After leaving the site of the Wilson home (and War of 1812 blockhouse) I rode to the east side of the Great Miami river. I wondered if I would find an old brick house in Section 14 of Orange Township, where a Mrs. Clancy had owned land in 1883. It would have been another site selected by one of the first settlers in the county, and the site of another War of 1812 blockhouse.
The 1883 county history tells about it on page 387:
Edward Jackson and wife [Jane] with two children came to Ohio in 1809, and stopped for a time in Springfield. Left his family here while he came over to the present limits of Orange Township, and selected a piece of land (the same now owned by Mrs. Clancy), and erected a cabin and made a little opening. … It is well known that there were but few settlers in the county when they came. During their early settlement the Indians became troublesome. In the fall of 1813 Mr. Jackson took his wife and children to Springfield, and left them for safety, while he remained on the place to clear his land. His wife remained in Springfield nearly a year, when she said she would remain no longer, but would return to her home, and share the dangers and hardships with her husband. It was about this time that he built a block house on his place for their protection. In 1814 he was drafted into the army and served for a few months, then secured a substitute and returned to his home. He was the first to erect a brick house in the township, and the second in the county.
The county atlas published in the same year shows land owned by a G. Clancy in Section 14. This location is just south of Sidney, and seems to be consistent with other information about Edward Jackson and his blockhouse (which I don’t seem to have handy right now, so I’m going from memory).
Judging by the 1883 map my GPS trace, Mrs. Clancy’s land was just ahead, in the distance.
This house was about at the south edge of the old Clancy property. It was a brick house, so I took a photo just in case. Mind you, I didn’t know the house still existed. A historical web site for Shelby County that tells about such things didn’t say it was still standing. But one never knows.
This turned out to be the only brick house I saw along my route through Section 14, and one of very few houses at all. It’s well south of the location on the 1883 map where a residence is shown. I can’t tell from the photo whether it’s a really old house, and I couldn’t tell from the road, either. The dormers on the roof certainly don’t make it look like an old house from the 18teens.
Oh, well. It was all part of a good ride, and there were lots of other places yet to visit that day.

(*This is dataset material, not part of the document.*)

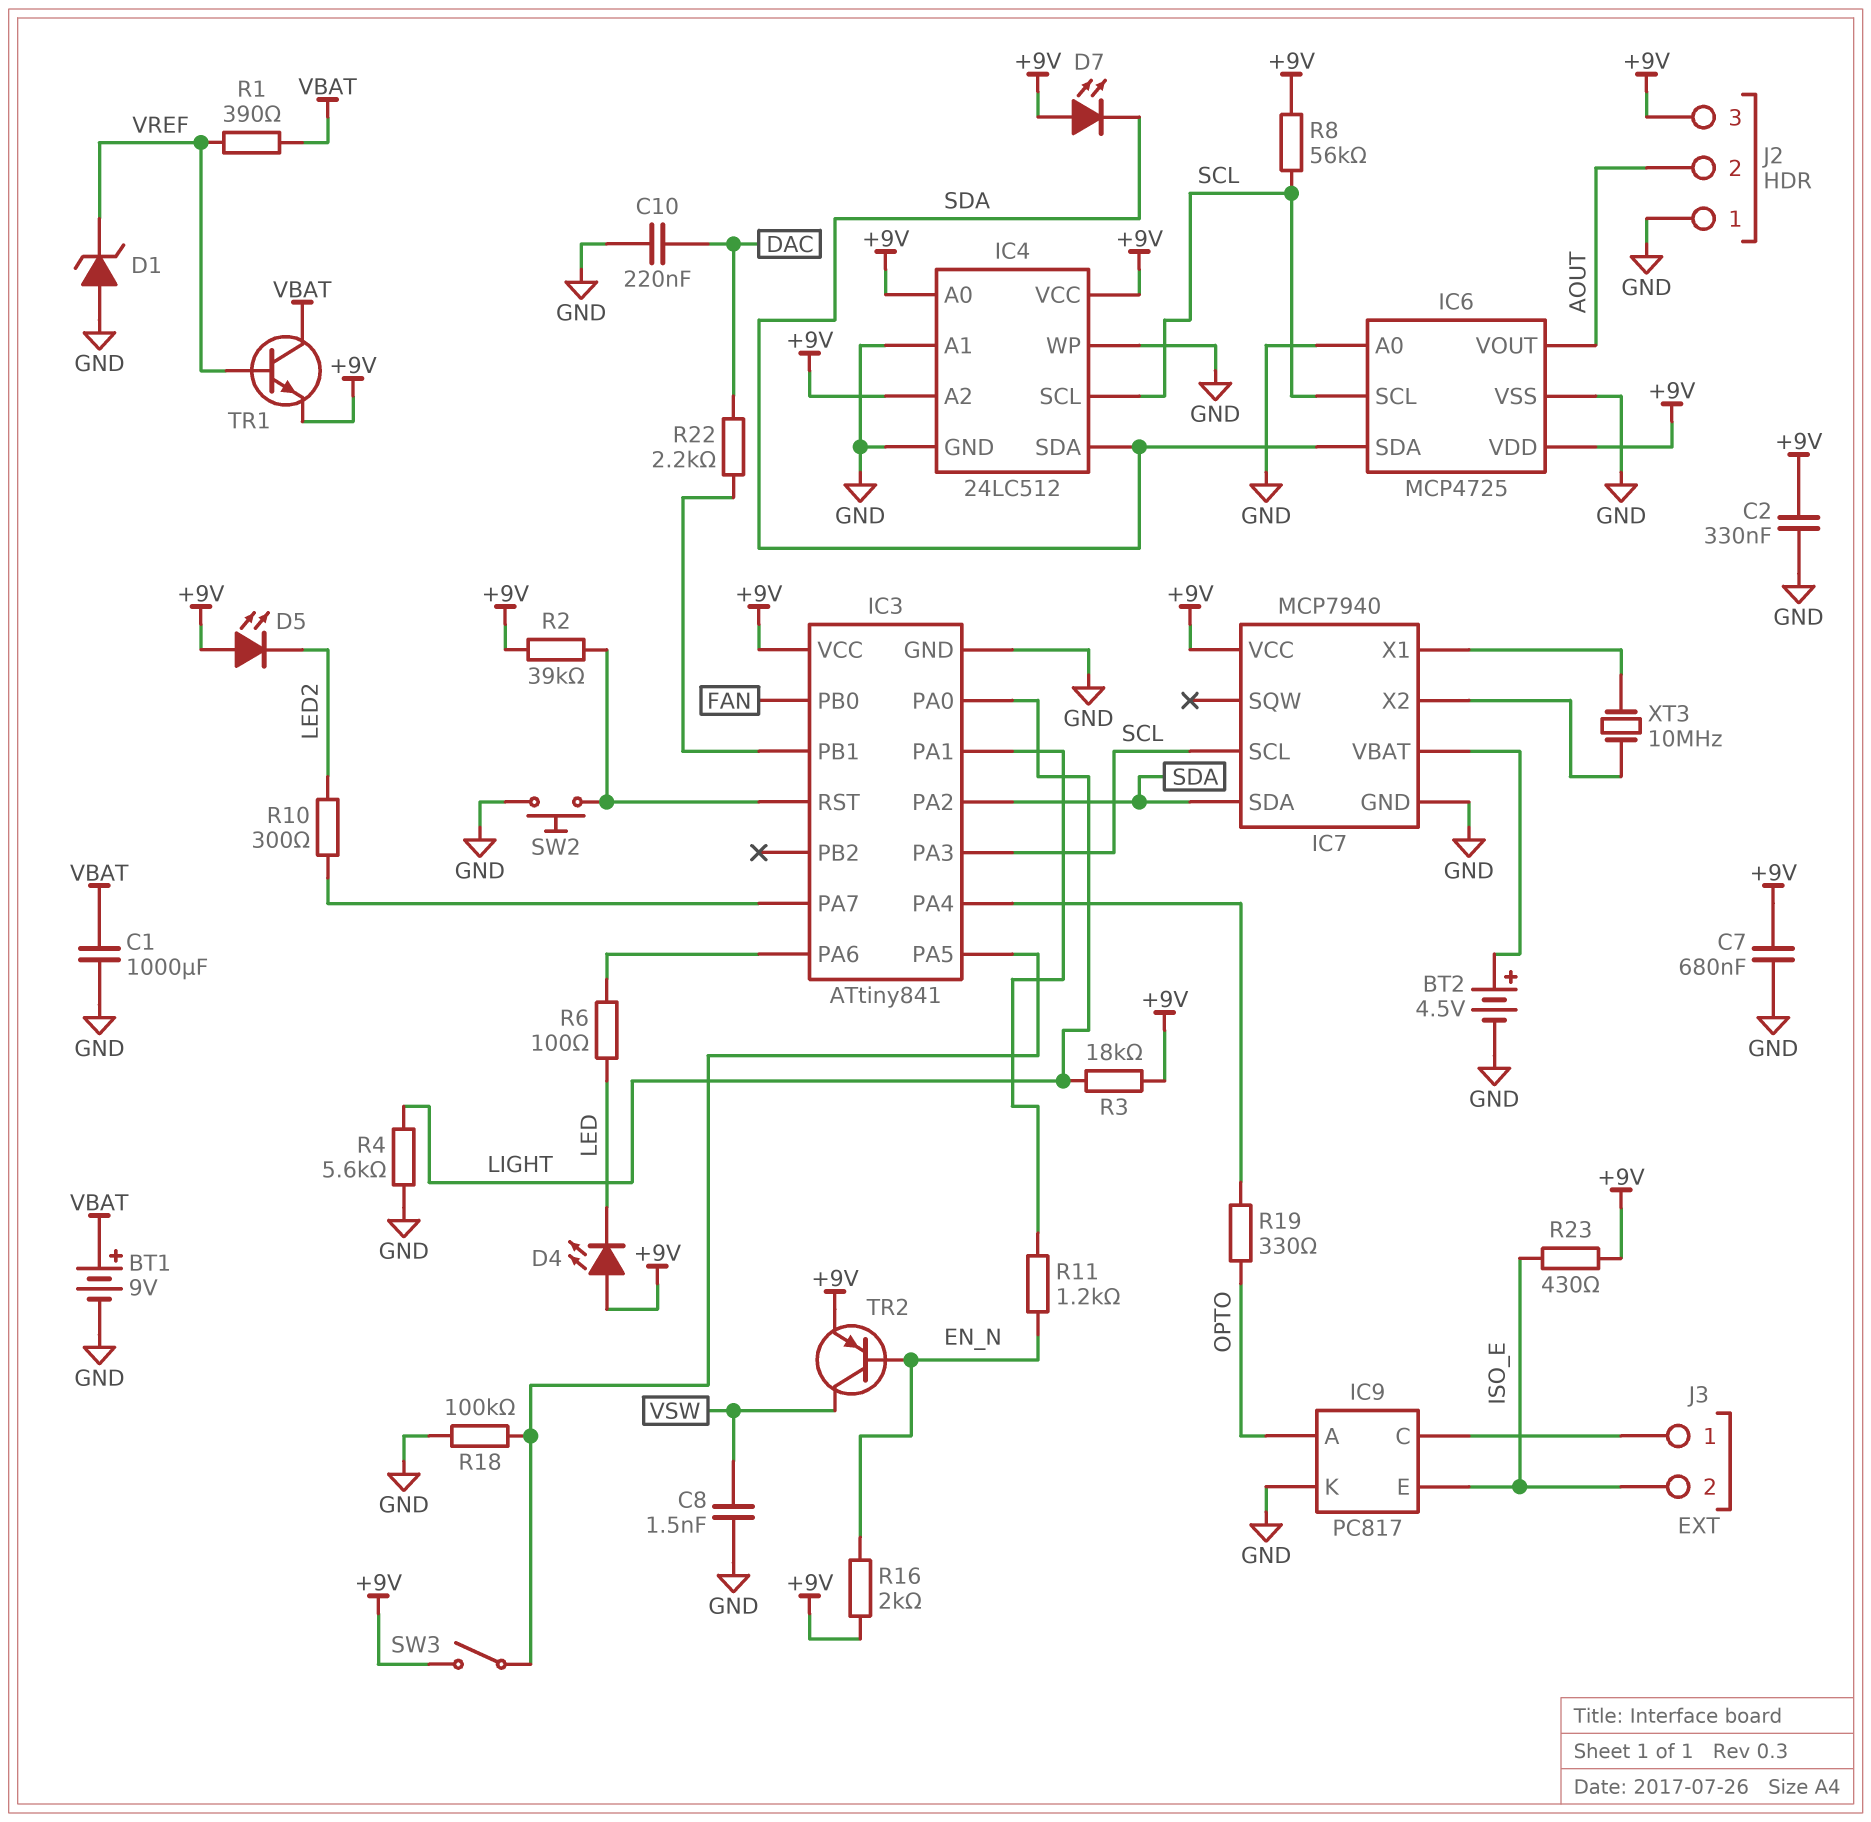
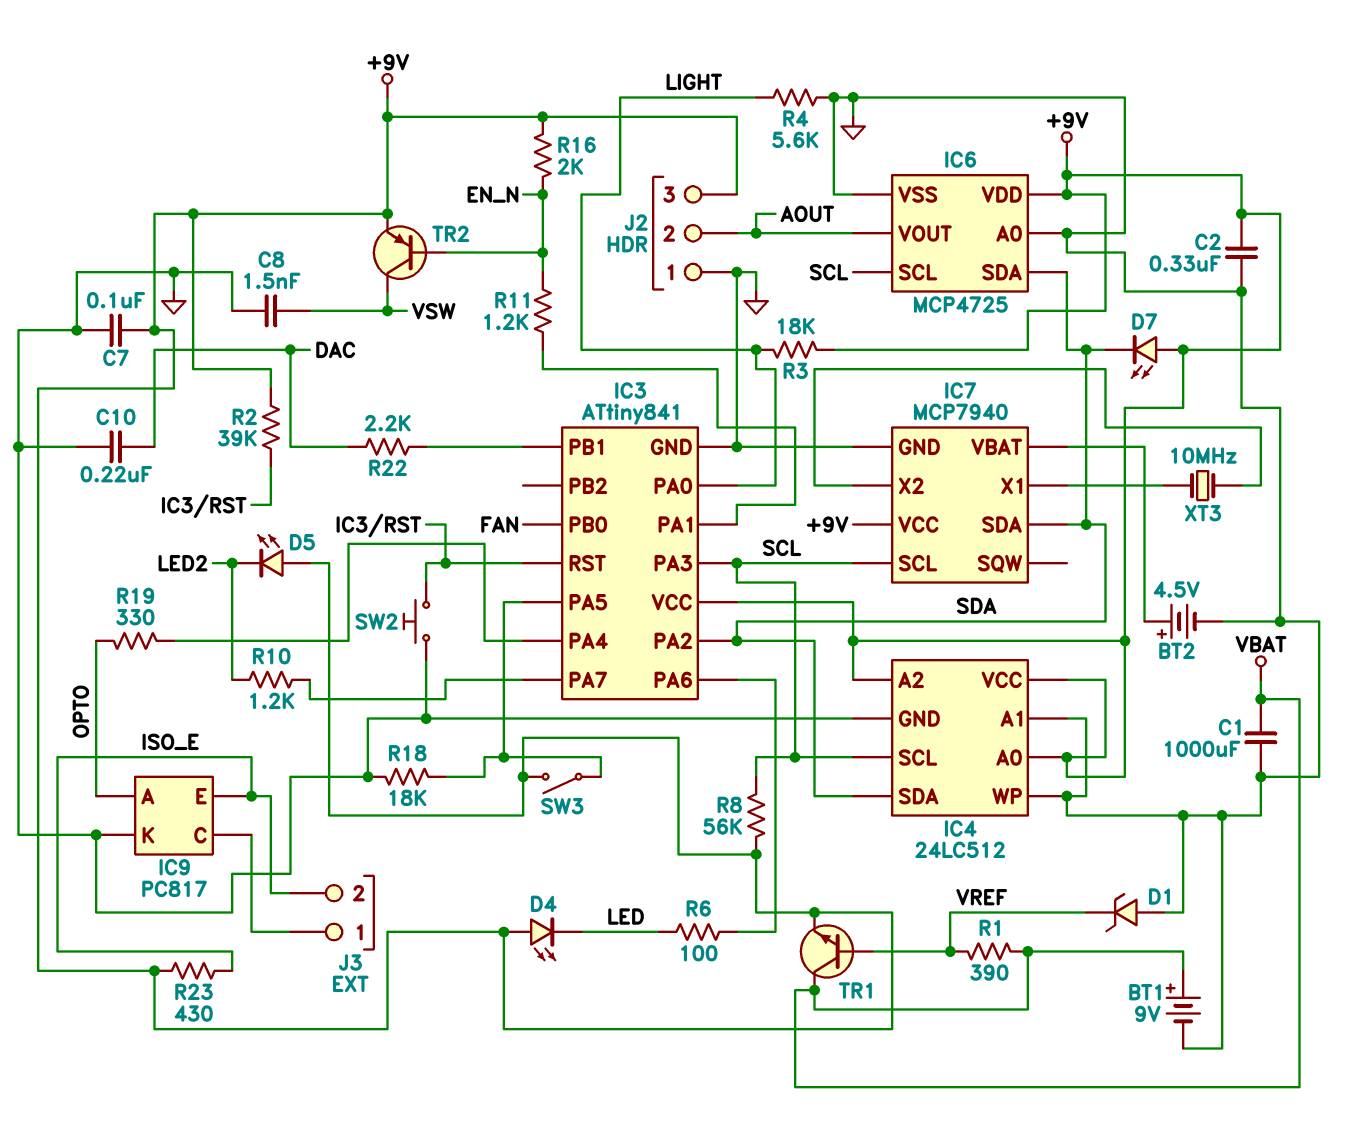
C7: 680nF (+9V, GND) -> 100nF (+9V, GND)
R10: 300 (IC3/PA7, LED2) -> 1.2k (IC3/PA7, LED2)
R18: 100k (GND, IC3/PA5) -> 18k (GND, IC3/PA5)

One thing that puzzles me is why a blockhouse would have been built as late as 1814. The Battle of the Thames had taken place in October 1813. Tecumseh had been killed then. The British were driven back. The war was not yet over, but why were the Indians still seen as a threat?

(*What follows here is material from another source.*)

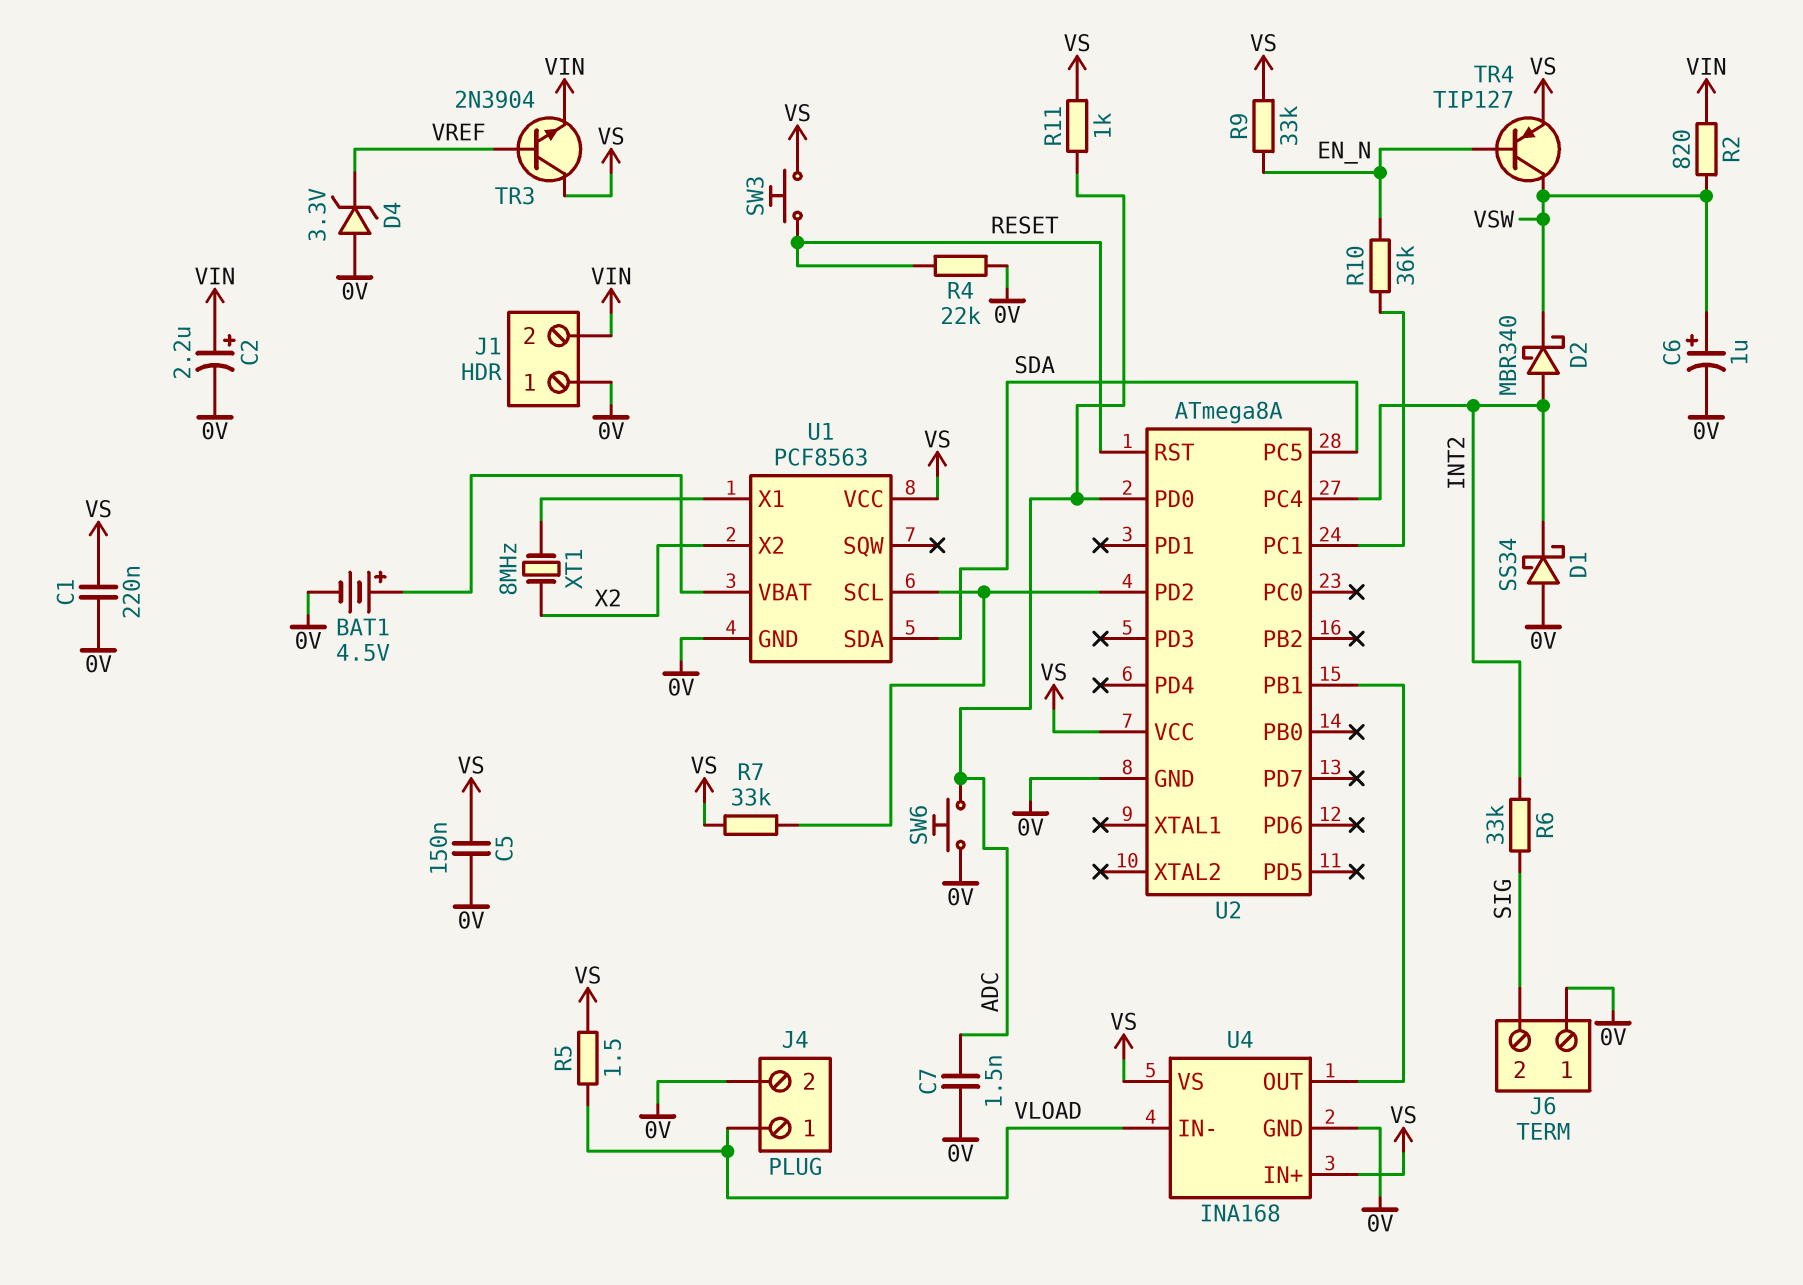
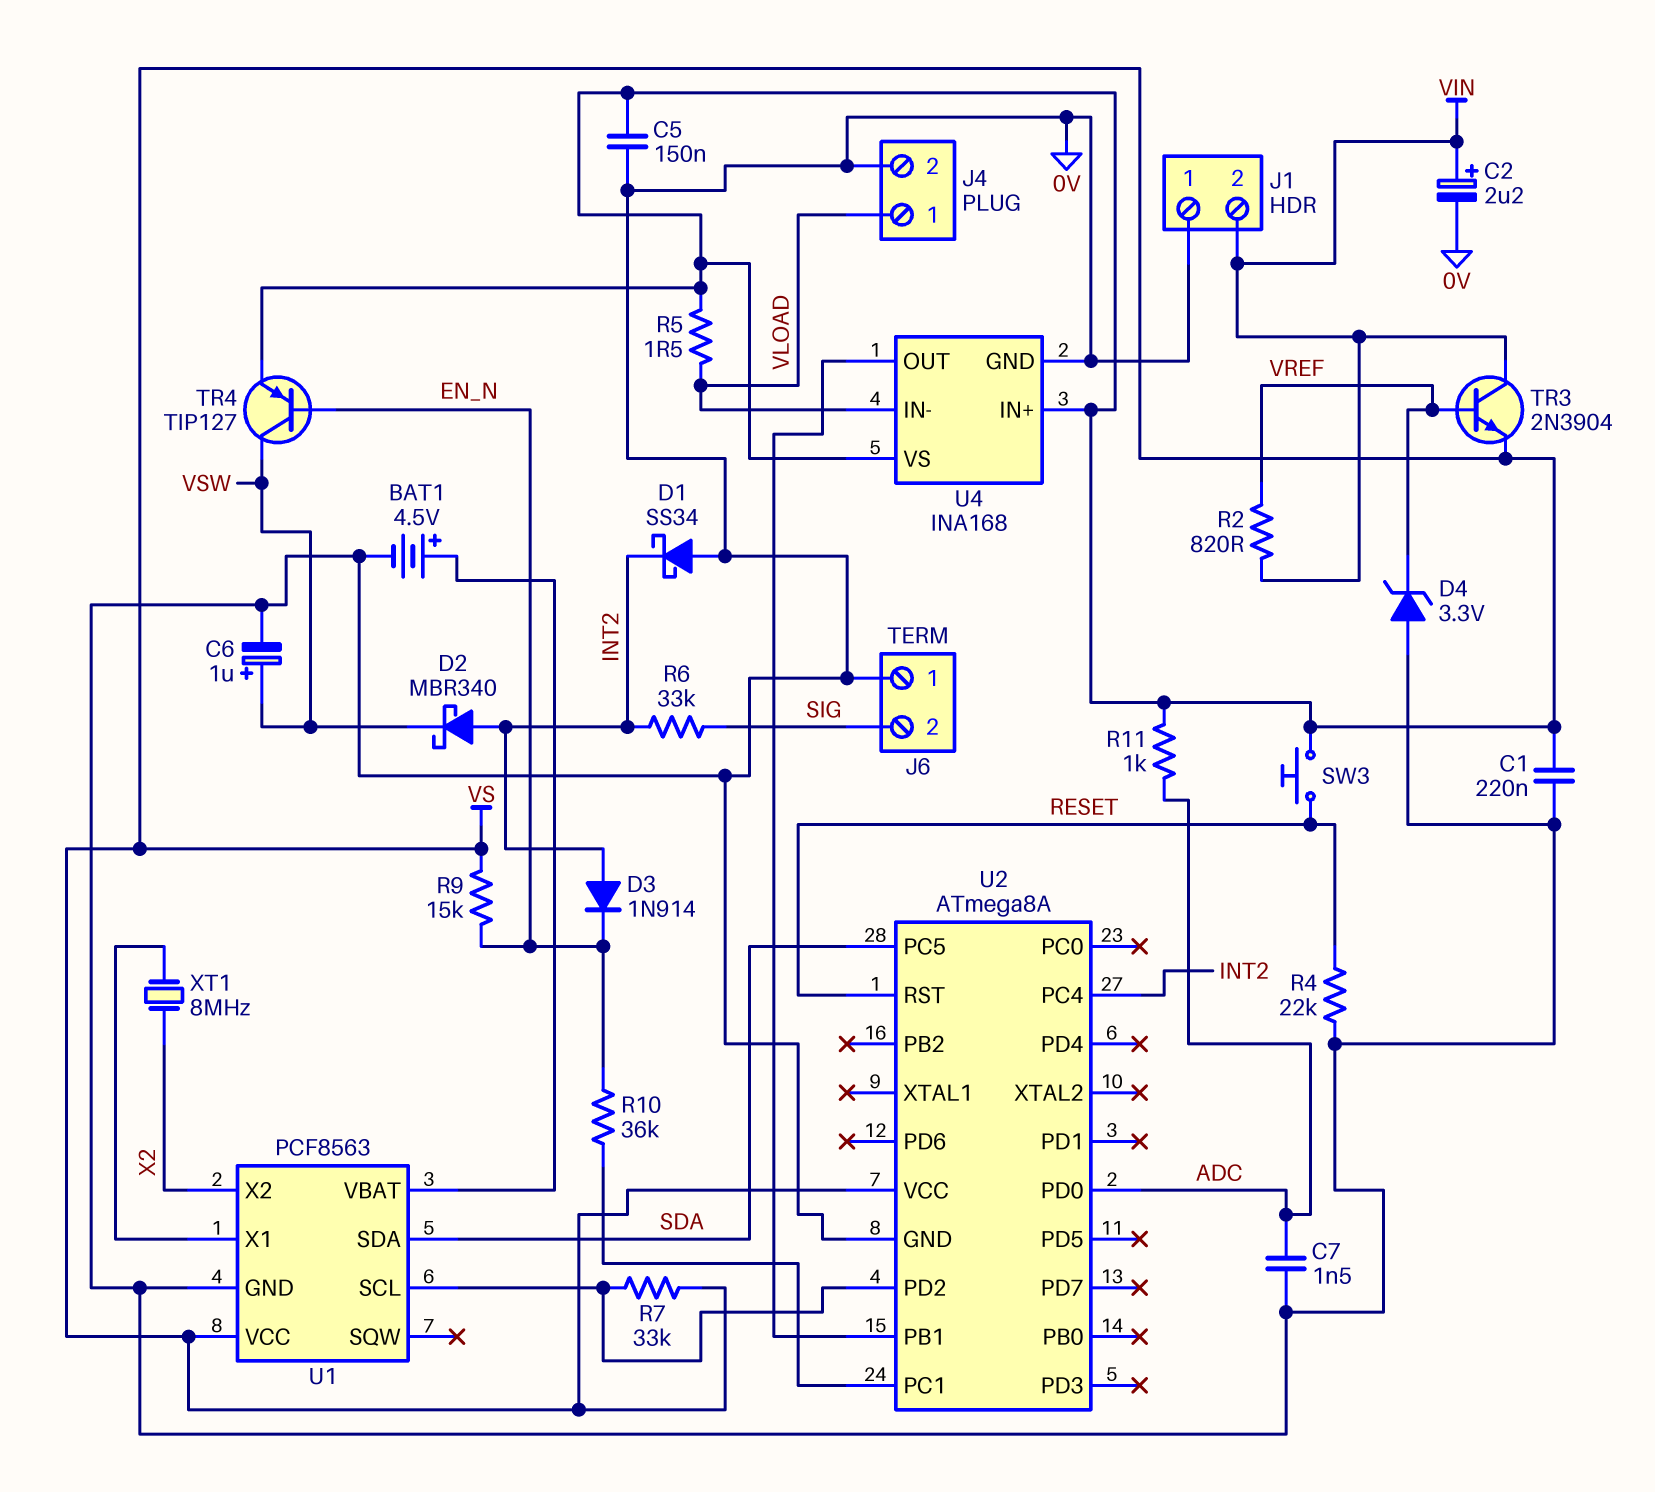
D3: none -> diode 1N914 (A INT2, K EN_N)
R2: 820 (VIN, VSW) -> 820 (VIN, VREF)
R9: 33k (EN_N, VS) -> 15k (EN_N, VS)
SW6: button (0V, ADC) -> none
TR3: NPN 2N3904 (B VREF, C VS, E VIN) -> NPN 2N3904 (B VREF, C VIN, E VS)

Yet the U.S. was treating them with kid gloves. In June of that year, Governors Cass of Michigan and Shelby of Kentucky were trying to get a treaty with the Indians. But this was one of the rare times when they were instructed not to breath a word about the U.S. wanting more land or roads through Indian territory. At other times the Indian agents never missed an opportunity to try to talk the Indians into being open to more land cessions. This time they just wanted their neutrality in the war, or possibly their military aid if it came to that. The treaty meeting was held in Greenville in July. That had been the site of the big Treaty of Greenville in 1795, and was also my bicycling destination for the following day. (I got this information from “John Johnston and the Indians: In the land of the three Miamis” by Leonard U. Hill (1957), page 77.)